You know the stories well: fat-cat executives caught with their hand in the cookie jar. The prosecution of executives — CFOs in particular — for their role in fraud, insider trading, and securities or other regulatory violations is nothing new.
Less well known is the growing number of prosecutions in which CFOs facing penalties either did not know their activity was unlawful, or simply failed to supervise subordinates adequately, or merely certified corporate financial statements that later had to be revised due to another employee’s wrongful conduct. Many CFOs are facing a rude awakening: the scope of their liability is growing markedly, to the point where unforeseen liability lurks seemingly around every corner.
The new breed of prosecutions stems from recent changes in the regulatory landscape, especially the Dodd-Frank Act. The law gives the Securities and Exchange Commission broad enforcement powers and also heightens the standards for management of internal controls. CFOs and other executives face growing numbers of enforcement and civil actions arising from these provisions.

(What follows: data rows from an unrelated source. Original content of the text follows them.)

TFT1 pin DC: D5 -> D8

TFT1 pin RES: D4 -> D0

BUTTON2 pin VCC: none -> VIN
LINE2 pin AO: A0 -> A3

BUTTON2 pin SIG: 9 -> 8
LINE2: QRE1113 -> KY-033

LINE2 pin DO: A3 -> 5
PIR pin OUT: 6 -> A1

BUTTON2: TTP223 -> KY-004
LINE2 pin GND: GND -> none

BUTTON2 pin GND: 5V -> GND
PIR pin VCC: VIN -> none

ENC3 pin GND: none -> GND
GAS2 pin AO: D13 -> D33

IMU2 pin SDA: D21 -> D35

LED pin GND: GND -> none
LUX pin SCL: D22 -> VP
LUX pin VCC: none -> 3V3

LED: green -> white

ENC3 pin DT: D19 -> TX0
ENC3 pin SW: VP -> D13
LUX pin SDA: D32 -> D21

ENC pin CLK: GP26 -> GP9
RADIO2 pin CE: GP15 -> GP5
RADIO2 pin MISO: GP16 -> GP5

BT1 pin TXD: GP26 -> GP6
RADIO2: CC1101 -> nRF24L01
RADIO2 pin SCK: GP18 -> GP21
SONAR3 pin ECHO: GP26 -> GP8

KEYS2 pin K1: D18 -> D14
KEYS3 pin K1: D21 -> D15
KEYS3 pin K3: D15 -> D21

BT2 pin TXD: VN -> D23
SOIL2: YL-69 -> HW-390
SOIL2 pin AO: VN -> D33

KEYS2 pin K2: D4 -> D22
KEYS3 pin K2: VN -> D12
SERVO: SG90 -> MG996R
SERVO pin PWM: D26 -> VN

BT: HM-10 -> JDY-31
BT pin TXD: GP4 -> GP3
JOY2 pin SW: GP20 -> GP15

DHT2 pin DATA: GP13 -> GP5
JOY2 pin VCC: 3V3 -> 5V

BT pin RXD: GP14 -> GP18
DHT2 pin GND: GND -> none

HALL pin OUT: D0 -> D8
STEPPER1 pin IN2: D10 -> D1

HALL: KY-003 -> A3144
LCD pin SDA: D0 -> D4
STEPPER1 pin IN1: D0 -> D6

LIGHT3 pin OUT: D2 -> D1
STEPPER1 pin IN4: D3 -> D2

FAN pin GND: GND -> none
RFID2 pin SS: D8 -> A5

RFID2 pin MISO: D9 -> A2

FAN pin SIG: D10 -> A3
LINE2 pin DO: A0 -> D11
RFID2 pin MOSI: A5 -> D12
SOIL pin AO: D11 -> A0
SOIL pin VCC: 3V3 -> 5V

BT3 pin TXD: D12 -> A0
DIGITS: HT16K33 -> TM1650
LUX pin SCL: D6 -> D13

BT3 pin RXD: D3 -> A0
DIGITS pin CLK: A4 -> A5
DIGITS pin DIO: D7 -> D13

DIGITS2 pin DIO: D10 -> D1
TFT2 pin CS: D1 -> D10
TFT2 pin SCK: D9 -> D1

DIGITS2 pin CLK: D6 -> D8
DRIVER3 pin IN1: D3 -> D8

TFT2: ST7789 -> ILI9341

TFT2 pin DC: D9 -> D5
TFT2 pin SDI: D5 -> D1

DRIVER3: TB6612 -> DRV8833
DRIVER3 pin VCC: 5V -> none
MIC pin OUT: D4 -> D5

Under Dodd-Frank, the SEC can now bring a claim for aiding and abetting a violation of any of the federal securities statutes without having to establish that the accused party acted with “actual knowledge.” Rather, recklessness is now sufficient to establish a claim of aiding and abetting. Recklessness is a more modest standard than actual knowledge; it requires conduct that fails to account for its likely consequences or persists in spite of them. A person can be charged with “constructive knowledge” — i.e., knowledge he should have had by applying reasonable care or diligence — without having been actually aware of any wrongdoing.
In addition, Dodd-Frank expressly grants the SEC the authority to bring claims based on “control-person” liability, which asserts that a person who directly or indirectly controls another who commits a securities violation is responsible for that violation. The SEC defines “control” as “possession, direct or indirect, of the power to direct or cause the direction of the management and policies of a person, whether through the ownership of voting securities, by contract, or otherwise.”
If an employee violates a securities law and the SEC pursues a control-person claim against the CFO, the burden falls to the CFO to show that he acted in good faith and did not induce the violation by the lower-level employee. To determine whether the CFO is protected by the good-faith defense, courts look to whether the control person “failed to establish, maintain or diligently enforce a proper system of supervision and control.”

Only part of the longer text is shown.